Whether Nordeustscher Lloyd is liable for the loss of the goods as common carrier?

HELD:

No. At the time of the loss of the goods, the character of possession of Nordeutscher Lloyd shifted from common carrier to agent of Samar Mining Co.

The Bill of Lading is serves both as a receipt of goods and is likewise the contract to transport and deliver the same as stipulated. It is a contract and is therefore the law between the parties. The Bill of Lading in question stipulated that Nordeutscher Lloyd only undertook to transport the goods in its vessel only up to the port of discharge from ship, which is Manila. The Bill of Lading further stipulated that the goods were to be transshipped by the carrier from Manila to the port of destination – Davao. By unloading the shipment in Manila and delivering the goods to the warehouse of AMCYL, the appellant was acting within the contractual stipulations contained in the Bill of Lading.
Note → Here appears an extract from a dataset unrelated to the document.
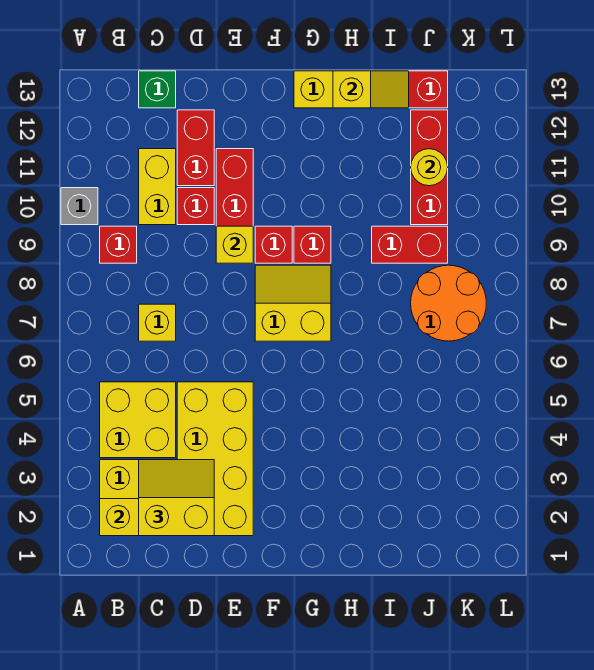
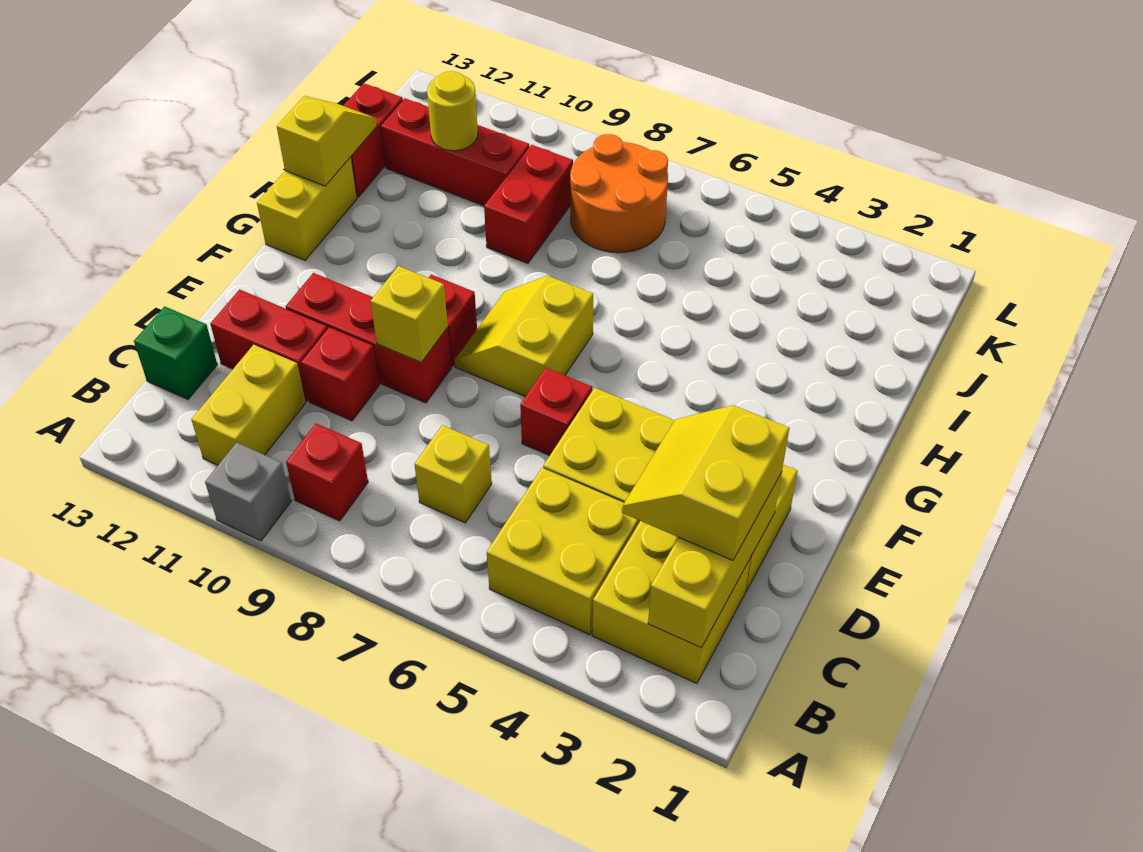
yellow brick C10:C11 level 1 -> yellow brick B11:C11 level 1
red brick G9 level 1 -> red brick E6 level 1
Article 1736 of the Civil Code relives the carrier of responsibility over the shipment as soon as the carrier makes actual or constructive delivery of the goods to the consignee or to the person who has a right to receive them.

Under the Civil Code provisions governing Agency, an agent can only be held liable in cases where his acts are attended by fraud, negligence, deceit or if there is a conflict of interest between him and the principal. Under the same law an agent is likewise liable if he appoints a substitute when he was not given the power to appoint one or otherwise appoints one that is notoriously incompetent or insolvent. These facts were not proven in the record.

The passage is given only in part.